Citizen Trump holds no elected office in the United States. To extend diplomatic courtesies would be not only unnecessary but also inappropriate.
I agree that, generally speaking, intervention in the domestic politics of another country should be avoided. But American citizens are entitled to know the considered view of their many friends around the world.
We believe that Donald Trump has advocated policies that, if he were elected, would make his country a serious threat to international peace and security. That concerns us all and we are entitled to make it known.
It is not scare-mongering to say that a Trump visit to this part of the world may well provoke a massive public protest, both organised and peaceable and otherwise, and involving both Irish citizens and other Europeans.
There is a Treaty of Friendship and Commerce between Ireland and the United States, dating back to 1950. It reflects the strong bonds of friendship between us.
That Treaty entitles citizens of either state to enter the other, for the purposes of trade and commerce and other purposes, subject to compliance with relevant laws and regulations.
If he visits, Mr Trump would be entitled under the Treaty, like any other US citizen, to expect ‘freedom from unlawful molestations of every kind’, and to receive ‘the most constant protection and security’.
However, the Treaty clearly states that this is subject to the right of the host state to apply necessary measures to maintain public order and to protect public safety.
I do not see that it is either fair, prudent or rational to expect to expect our security services to engage in the major exercise that would be required to maintain public order and to protect Donald Trump during such an entirely unnecessary visit to his golf course.
The Friendship Treaty also clearly states that it does not ‘accord any rights to engage in political activities’. But any overseas visit by a US Presidential candidate is inevitably profoundly political. It would be a nonsense to claim that this one was merely a routine visit to examine business interests.
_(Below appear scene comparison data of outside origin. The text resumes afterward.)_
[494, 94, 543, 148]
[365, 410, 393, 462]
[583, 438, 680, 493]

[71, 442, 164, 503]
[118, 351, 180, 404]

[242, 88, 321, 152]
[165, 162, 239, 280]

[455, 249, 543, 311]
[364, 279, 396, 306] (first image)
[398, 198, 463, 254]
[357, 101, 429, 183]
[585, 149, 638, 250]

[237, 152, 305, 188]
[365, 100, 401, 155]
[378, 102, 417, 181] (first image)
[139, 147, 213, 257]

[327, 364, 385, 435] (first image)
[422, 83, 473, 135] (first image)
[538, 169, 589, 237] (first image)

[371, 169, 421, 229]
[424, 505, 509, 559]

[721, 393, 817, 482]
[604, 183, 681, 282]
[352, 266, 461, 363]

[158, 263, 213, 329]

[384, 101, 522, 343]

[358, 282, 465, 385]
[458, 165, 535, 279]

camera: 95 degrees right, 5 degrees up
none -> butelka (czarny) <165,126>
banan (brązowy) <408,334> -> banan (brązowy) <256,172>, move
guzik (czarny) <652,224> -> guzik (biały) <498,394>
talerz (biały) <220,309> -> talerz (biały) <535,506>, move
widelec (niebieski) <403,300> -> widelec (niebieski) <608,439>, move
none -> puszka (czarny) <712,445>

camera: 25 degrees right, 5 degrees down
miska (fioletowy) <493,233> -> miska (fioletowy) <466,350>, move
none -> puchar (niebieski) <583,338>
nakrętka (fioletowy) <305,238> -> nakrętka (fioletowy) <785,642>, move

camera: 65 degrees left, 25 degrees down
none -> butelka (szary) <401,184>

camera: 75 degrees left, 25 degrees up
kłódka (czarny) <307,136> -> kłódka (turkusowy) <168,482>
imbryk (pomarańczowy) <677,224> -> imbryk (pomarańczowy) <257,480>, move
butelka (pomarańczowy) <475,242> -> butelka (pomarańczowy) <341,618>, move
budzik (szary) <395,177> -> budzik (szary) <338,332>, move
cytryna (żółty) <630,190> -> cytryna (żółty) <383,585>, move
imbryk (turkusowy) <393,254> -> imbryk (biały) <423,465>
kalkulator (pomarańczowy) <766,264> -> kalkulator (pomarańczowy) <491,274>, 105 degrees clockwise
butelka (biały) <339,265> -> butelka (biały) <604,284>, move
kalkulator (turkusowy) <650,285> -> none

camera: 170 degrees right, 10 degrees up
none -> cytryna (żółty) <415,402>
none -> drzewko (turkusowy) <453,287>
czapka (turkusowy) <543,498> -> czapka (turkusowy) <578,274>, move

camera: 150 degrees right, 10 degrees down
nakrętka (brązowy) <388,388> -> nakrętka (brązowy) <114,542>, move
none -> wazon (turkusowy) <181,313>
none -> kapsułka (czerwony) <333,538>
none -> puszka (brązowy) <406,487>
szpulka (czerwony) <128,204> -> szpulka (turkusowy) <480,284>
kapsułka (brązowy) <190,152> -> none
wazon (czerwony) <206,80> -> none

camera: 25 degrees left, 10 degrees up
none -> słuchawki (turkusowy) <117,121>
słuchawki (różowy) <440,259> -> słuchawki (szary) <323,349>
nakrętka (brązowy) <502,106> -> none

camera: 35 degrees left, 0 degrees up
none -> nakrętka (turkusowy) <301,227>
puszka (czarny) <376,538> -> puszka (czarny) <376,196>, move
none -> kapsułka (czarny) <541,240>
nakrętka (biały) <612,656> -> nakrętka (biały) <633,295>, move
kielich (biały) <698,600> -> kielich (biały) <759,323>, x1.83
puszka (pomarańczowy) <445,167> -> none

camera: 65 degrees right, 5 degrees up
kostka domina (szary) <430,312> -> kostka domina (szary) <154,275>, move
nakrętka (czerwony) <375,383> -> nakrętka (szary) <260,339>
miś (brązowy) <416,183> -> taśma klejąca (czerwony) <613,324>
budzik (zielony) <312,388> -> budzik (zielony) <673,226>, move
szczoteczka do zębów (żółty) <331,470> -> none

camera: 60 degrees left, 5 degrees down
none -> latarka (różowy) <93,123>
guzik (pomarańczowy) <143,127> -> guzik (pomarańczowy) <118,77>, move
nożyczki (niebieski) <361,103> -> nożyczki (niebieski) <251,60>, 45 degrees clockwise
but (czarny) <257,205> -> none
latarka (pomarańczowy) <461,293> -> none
Finally, under international law Ireland and the US have other obligations. In particular, both our countries have signed the UN’s International Covenant on Civil and Political Rights. Both of us are required to respect freedom of religion, to guarantee to all persons equal and effective protection against religious discrimination, and to prohibit advocacy of religious hatred that constitutes incitement to discrimination, hostility or violence.
Donald Trump has deliberately and consciously stirred up religious hatred against Muslims, including his own country’s Muslin population. Neither Citizen Trump, Candidate Trump nor President Trump should be welcomed here.